I quoted this statement approvingly in my book, WikiLeaks and the Age of Transparency.
It is difficult to square Assange's January statement with today's exposure of the names of human rights workers who have shared information in confidence with US Embassy staff, whatever the other important revelations about hidden corruption or suppressed atrocities that may now surface as people around the world pore over the raw files.

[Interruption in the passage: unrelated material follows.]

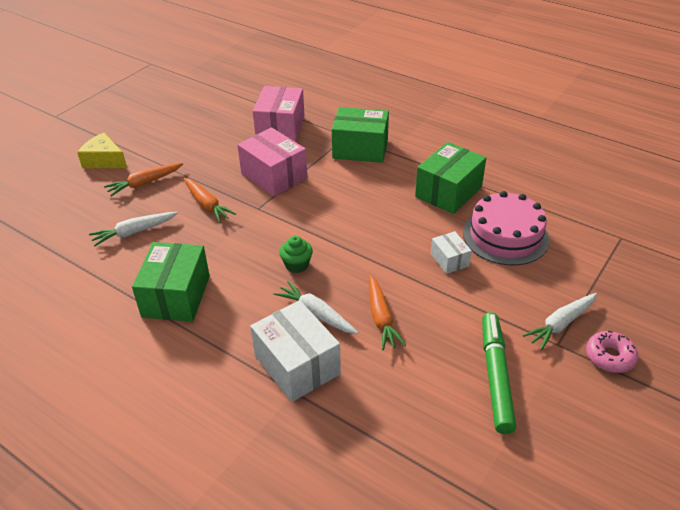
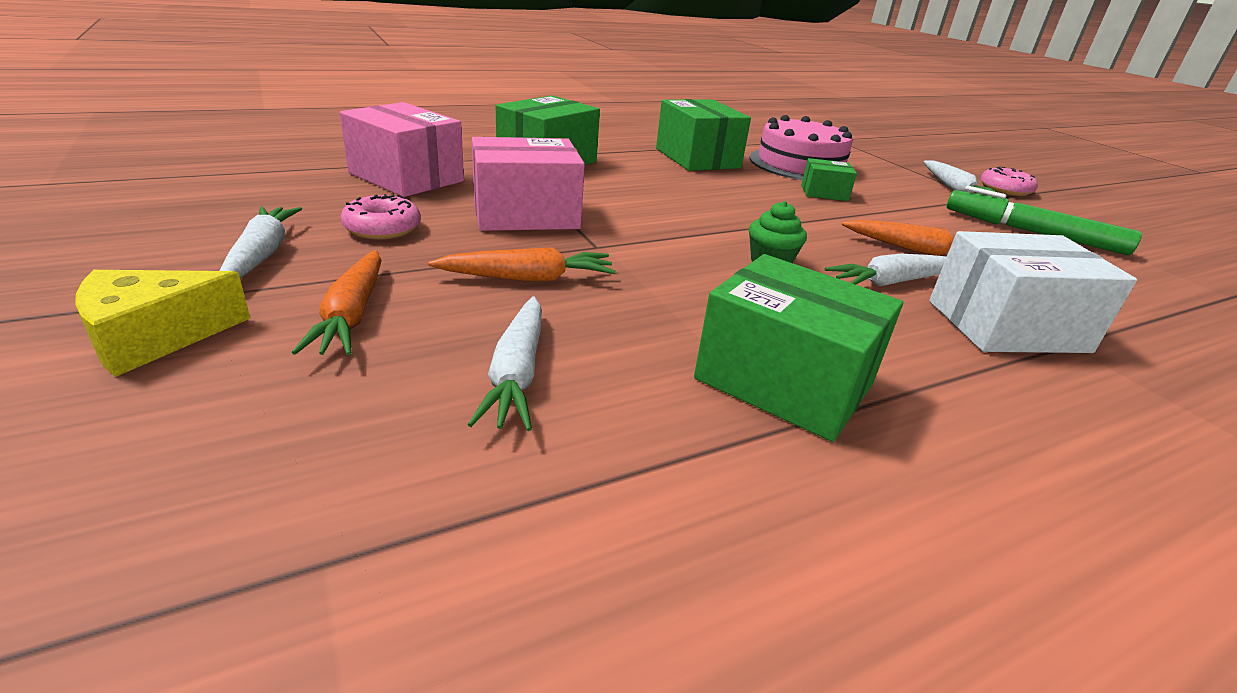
camera: 65 degrees left, 10 degrees down
(170, 143) = (262, 254): none -> white carrot
(218, 152) = (382, 228): none -> pink donut
(449, 260) = (824, 193): white box -> green box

What, for example, is the conceivable value of exposing the confidential remarks made by a staffer with the New Israel Fund, an Israeli social justice organization, to an embassy political officer back in February 2010? I stumbled on this cable simply by searching for the word "lobbyist" in the database, and this one was the first result. In all likelihood, revealing this person's passing comment, reported in the cable, that "she believed that in 100 years Israel would be majority Arab and that the disappearance of a Jewish state would not be the tragedy that Israelis fear since it would become more democratic" will do nothing but destroy her career, given Israel's hyper-polarized politics. It won't liberate one Palestinian from occupation, it won't make Israeli Arabs into equal citizens, it won't protect a single resident of Gaza.
WikiLeaks says in its defense of the new dump that "Revolutions and reforms are in danger of being lost as the unpublished cables spread to intelligence contractors and governments before the public." I can hardly see how that is true in this case, and this is just one isolated example that I happened to find with a few seconds of searching. I am sure there are more. As Jimmy Wales of Wikipedia (no connection to WikiLeaks) tweeted a few minutes ago in response to my query, "I think Assange screwed this up bigtime. The security failure is astonishing. Amateurish."

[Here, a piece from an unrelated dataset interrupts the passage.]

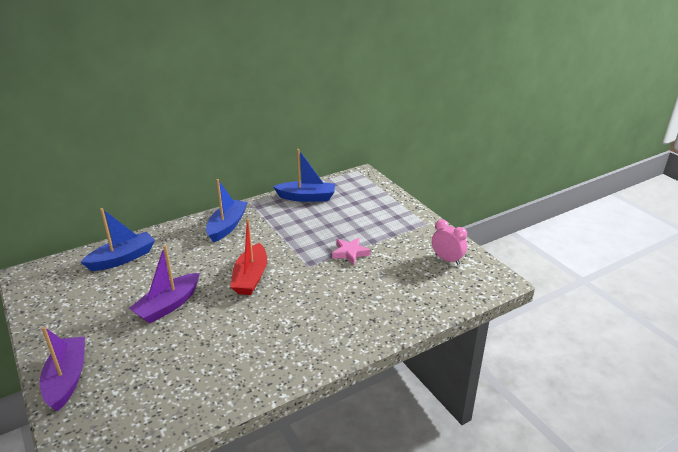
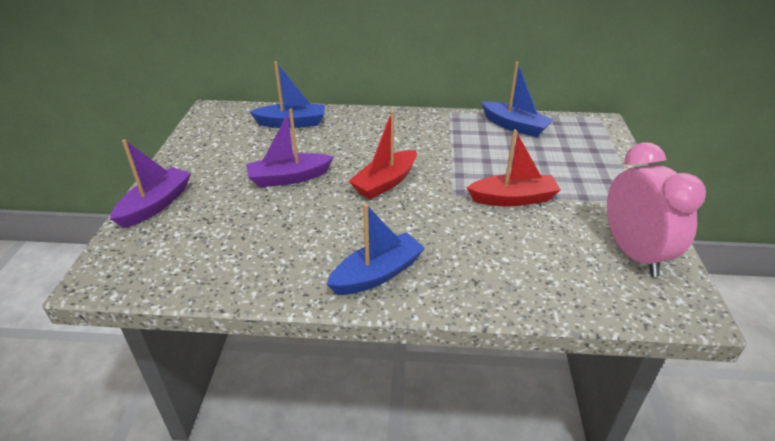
camera: 35 degrees right, 5 degrees up
(227, 226) = (407, 127): blue boat -> blue boat (377, 274)
(350, 253) = (513, 199): pink star -> red boat
(447, 259) = (633, 253): pink clock -> pink clock, size x1.82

Back in November 2010, WikiLeaks was unfairly accused of indiscriminately dumping the entire cable data-set by numerous observers, and lots of us spoke up to correct that mistake. Yochai Benkler made rebutting that error a central part of his highly useful monograph on "WikiLeaks and the battle over the soul of the networked fourth estate." But now there's no way to deny it. WikiLeaks has now indiscriminately dumped the whole cable set into the public arena, and in doing so it has tossed away whatever claim it might have had to the moral high ground. The argument that others were doing it already, or that bad actors were already getting access to the leaked master file and thus this was a mitigating step to reduce coming harms, or that it's somehow The Guardian's fault for publishing what it thought was a defunct password, doesn't absolve WikiLeaks of its large share of responsibility for this dump.
People are human; to err is human. But refusing to admit error, that is hubris. Assange, like Icarus, thought he could fly to the sun.
UPDATE: A few people whose opinions I respect have written to me to complain that I am being too hard on WikiLeaks here or, more convincing to me, not hard enough on the Guardian for its role in the cables' ultimate disclosure. I agree, in the same way the Guardian admonishes Assange for publishing the full cable database as lacking a "compelling" reason, there was no compelling reason for David Leigh and the Guardian to publish the full password that Assange had given them to initially access those cables. As best as I can tell, the Guardian hasn't admitted that it made a serious mistake in doing so, which is also a shame. In this mess, there is plenty of blame to go around.